What is the WARN Act?

3 min read

The weight of leadership is heaviest when you have to make decisions that impact the livelihoods of your team. You have spent years building something significant and you value the people who helped you get there. However, business environments change and sometimes a reduction in force becomes a reality. In these moments, your biggest fear is often missing a critical piece of legal information. Understanding the Worker Adjustment and Retraining Notification Act, or the WARN Act, is essential.

About the WARN Act

The WARN Act is a US labor law designed to protect employees, families, and communities. It requires most employers with 100 or more employees to provide 60 calendar days of advance written notice before a plant closing or a mass layoff. This law aims to provide workers and their families transition time to adjust to the prospective loss of employment. It also allows time for workers to seek alternative jobs or enter skill retraining programs.

  • It generally covers private, for profit employers.
  • It also applies to private, non profit organizations.
  • The 60 day period is a mandatory minimum.
  • Notice must be written and specific.

Key Provisions and Thresholds

Understanding if your business triggers the act requires a careful look at your staff count. Not all employees are counted toward the 100 person threshold. You exclude those who have worked less than 6 months in the last 12 months. You also exclude those who work fewer than 20 hours per week.

A plant closing is a shutdown of a single site of employment. This must result in employment loss for 50 or more employees during any 30 day period. A mass layoff is a separate reduction. It triggers the act if it results in an employment loss at a single site for 500 or more employees, or for 50 to 499 employees if they make up at least 33 percent of the workforce.

Comparing Federal and State WARN Requirements

It is common for managers to look only at federal guidelines, but many states have their own mini-WARN acts. These state laws can be more restrictive. For example, some states might require 90 days of notice instead of 60.

Other states have lower thresholds for the number of employees. A state law might apply to a business with only 25 or 50 workers. Some jurisdictions also require mandatory severance pay, which the federal act does not mention. When navigating these complexities, the federal law acts as a floor, not a ceiling. You must ensure you are checking the specific regulations of every state where you operate.

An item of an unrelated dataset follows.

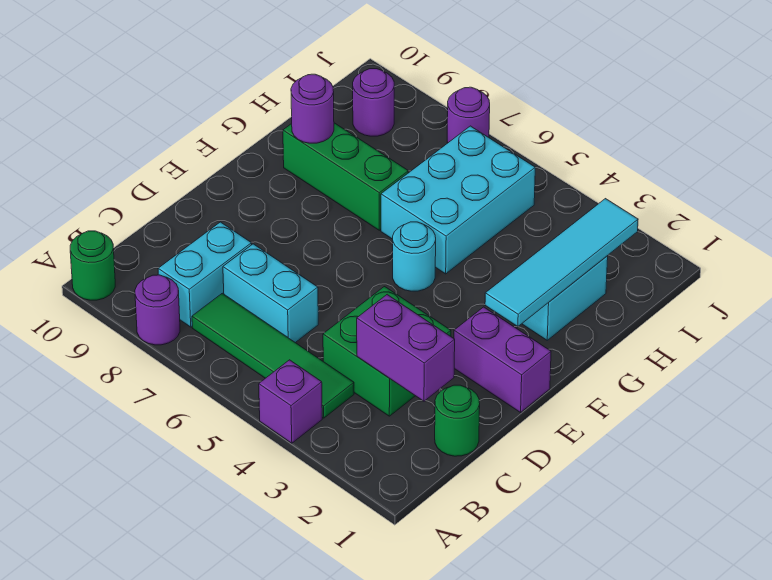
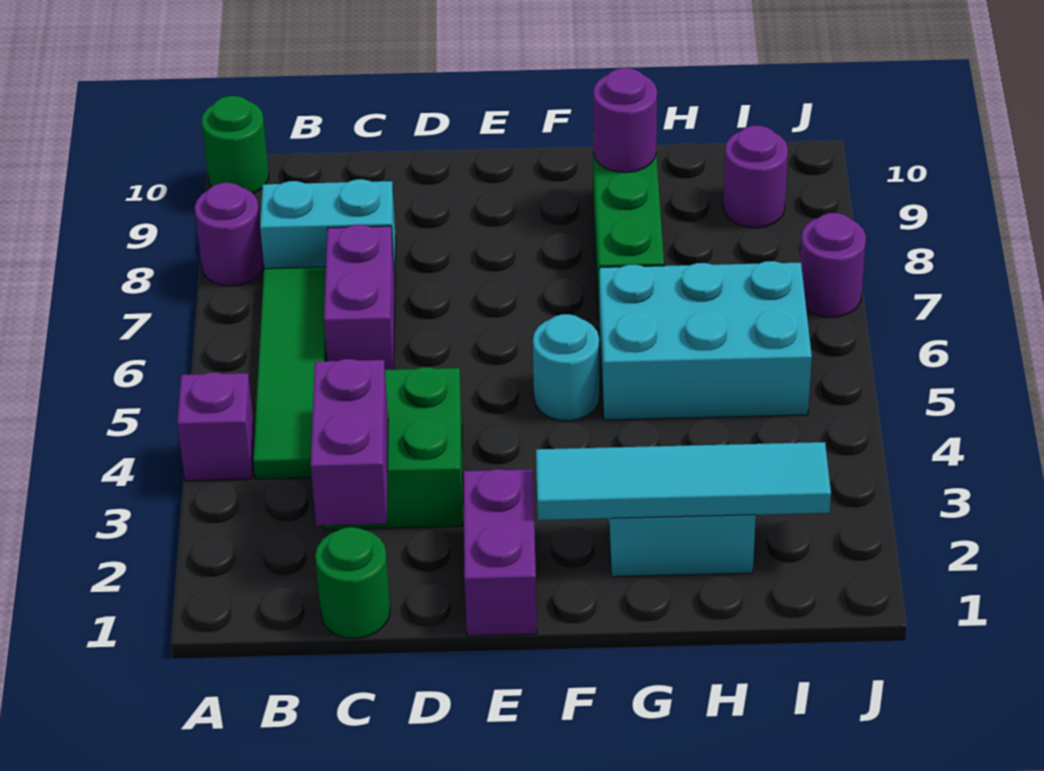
cyan brick C6:C7 level 1 -> purple brick C6:C7 level 1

Common Scenarios and Exceptions

There are specific instances where the full 60 day notice is not required. These are often the most stressful scenarios for a manager to navigate because they involve sudden business shifts.

  • The Faltering Company exception applies when a company is seeking capital to stay open.
  • Unforeseeable Business Circumstances occur when a sudden, unexpected event like a major contract loss happens.
  • Natural Disasters like floods or earthquakes can lead to immediate closures.

In these cases, the employer must still provide as much notice as is possible. They must also give a brief statement explaining why the notice period was reduced.

Unresolved Questions in Modern Management

As the workplace evolves, the WARN Act faces new challenges. How does the law apply to a fully remote workforce that is spread across fifty states? If there is no physical plant to close, does the site of employment become the company headquarters or the individual home offices? These questions highlight the gaps in our current systems.